ВЯЗЕМСКИЙ. Ему бы не читать чужих писем – глядишь, и здоровье сберег.
ЖУКОВСКИЙ. Экой, братец, у тебя язык. Можешь ты взять в толк, что Пушкина прежде всего надобно успокоить. Бедный – он должен быть потрясен.
ВЯЗЕМСКИЙ. Да уж, могу себе представить. Хотя причин для потрясений не вижу. Друг наш при всем его уме иной раз истинный младенец. На двух свадьбах в один час не пляшут.
ЖУКОВСКИЙ. Матушка, ты к нему несправедлив. Что дурного, коли человек хочет жить с правительством в ладу?
ВЯЗЕМСКИЙ. Ну так и живи, да не дергайся, да в письмах не озоруй, да не страдай, что ходишь в камер-юнкерах, – здесь выбора нет. Коли ты ощущаешь себя первым поэтом, так уж попусту не тщеславься. Первому поэту любой чин не велик. Меж тем Александра камергерский ключ сильно бы успокоил, поверь мне. Тоже и власти наши умны. Зачем было колоть его самолюбие?
ЖУКОВСКИЙ. Да не может же титулярный быть камергером.
ВЯЗЕМСКИЙ. Так ускорьте его производство в чин. Казнить так казнить, а миловать так миловать…
ЖУКОВСКИЙ. Признаюсь, я твоей усмешки не понимаю. Ты и сам камергер.
ВЯЗЕМСКИЙ. Камергер, да не Пушкин.
ЖУКОВСКИЙ. Все суета, мой друг. И в конце концов, не все ли равно, что дает человеку покой и гармоническое состояние? Важно их обрести. Что теперь-то делать?
Быстро входит Пушкин.
ПУШКИН. Смилуйся, отче. Как на грех встретил кучу болванов. Одного за другим, и каждый лез с разговором. Знал, что их много, да чтобы столько и чтобы каждый на дороге попался – для этого нужно мое везенье. (Обнимает Вяземского.) Ты уж здесь? Спасибо. (Жуковскому.) Так это верно?

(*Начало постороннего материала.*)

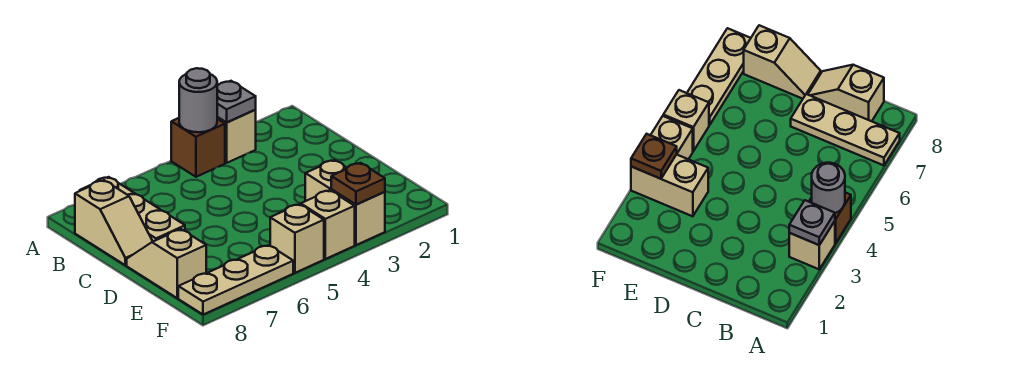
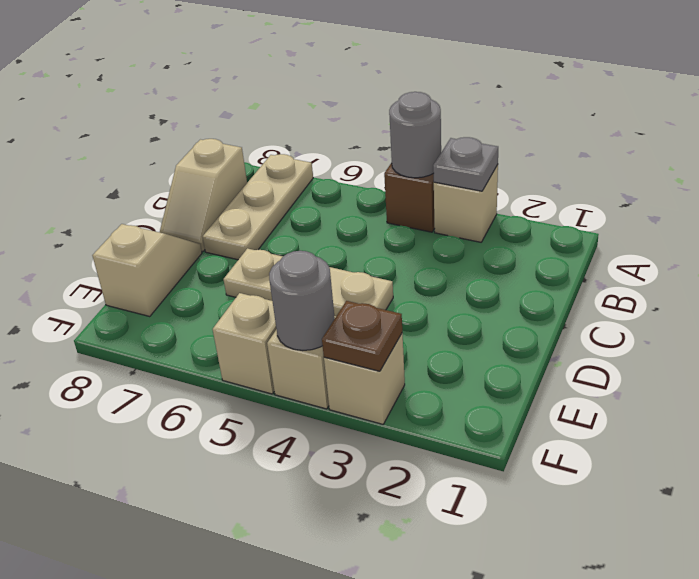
tan brick E3:F3 level 1 -> tan brick F3 level 1
none -> grey round brick F4 level 2
tan plate F6:F8 level 1 -> tan plate D4:D6 level 1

ЖУКОВСКИЙ. Сядь, обсудим спокойно.
ПУШКИН. Спокойно? Покорнейше благодарю. Я покуда еще не мертвец, спокойным быть не способен. Коли вокруг подлецы, которые не брезгают подсматривать за супружеским ложем, коли почты обеих столиц отданы на откуп двум братьям-разбойникам, пускающим слюни от семейных тайн, коли эти почтенные евнухи сотрудничают столь успешно с полицией, а первое лицо в стране, первый ее дворянин, унижается до того, чтобы рыться в моей постели, тут и на твоем олимпическом чердаке спокойствие невозможно.
ЖУКОВСКИЙ. Александр, потише, прошу тебя. У государства свои обычаи, не будем их сейчас обсуждать. Ты хоть помнишь, что писал Наталье Николаевне двадцать второго апреля?

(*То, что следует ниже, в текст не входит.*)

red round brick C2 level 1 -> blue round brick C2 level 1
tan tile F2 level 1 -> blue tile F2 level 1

ПУШКИН. Худо помню. Много всего.
ЖУКОВСКИЙ. Да мне всего и не нужно. Я ни петербургский Булгаков, ни, тем паче, московский. Что там было о царствующей фамилии?
ПУШКИН. Писал, что видал на своем веку трех царей. Первый велел снять с меня картуз, второй упек в опалу, третий – в камер-пажи. Писал, что четвертого меж тем не хочу, и этих за глаза довольно. Еще о Сашке своем повздыхал, не дай ему Бог подражать папеньке – писать стихи да вздорить с царями. Чувства истинно отцовские, как видишь.
ЖУКОВСКИЙ (прикрыв глаза, качает головой). Экое шальное перо…
ВЯЗЕМСКИЙ. Уж добро бы одного царя обделал, а то сразу трех.
ПУШКИН. Зачем мелочиться? (Ходит, заложив руки в карманы.) Фу, пропасть, так тошно, с души воротит.
ЖУКОВСКИЙ. Когда ты снимешь эту бекешь? Вот и пуговица висит.
ПУШКИН. Пусть висит, коли ей нравится. (Пауза.) Нет, не могу, не могу… невозможно.
ВЯЗЕМСКИЙ. Что невозможно? Что не-воз-мож-но? Что за чудо такое стряслось? Нет, все мы умные не умом, а шкурой. Пока не прижгут, и не шелохнемся. Может быть, в этом все наше счастье, согласен, но поражаться глупо. Скажу больше, ты должен был этого ждать. Да еще в двадцать первом годе мое письмо распечатали, а мне запретили вернуться на службу.
ПУШКИН. В двадцать первом… С тех пор много воды утекло. В стране тишь да гладь.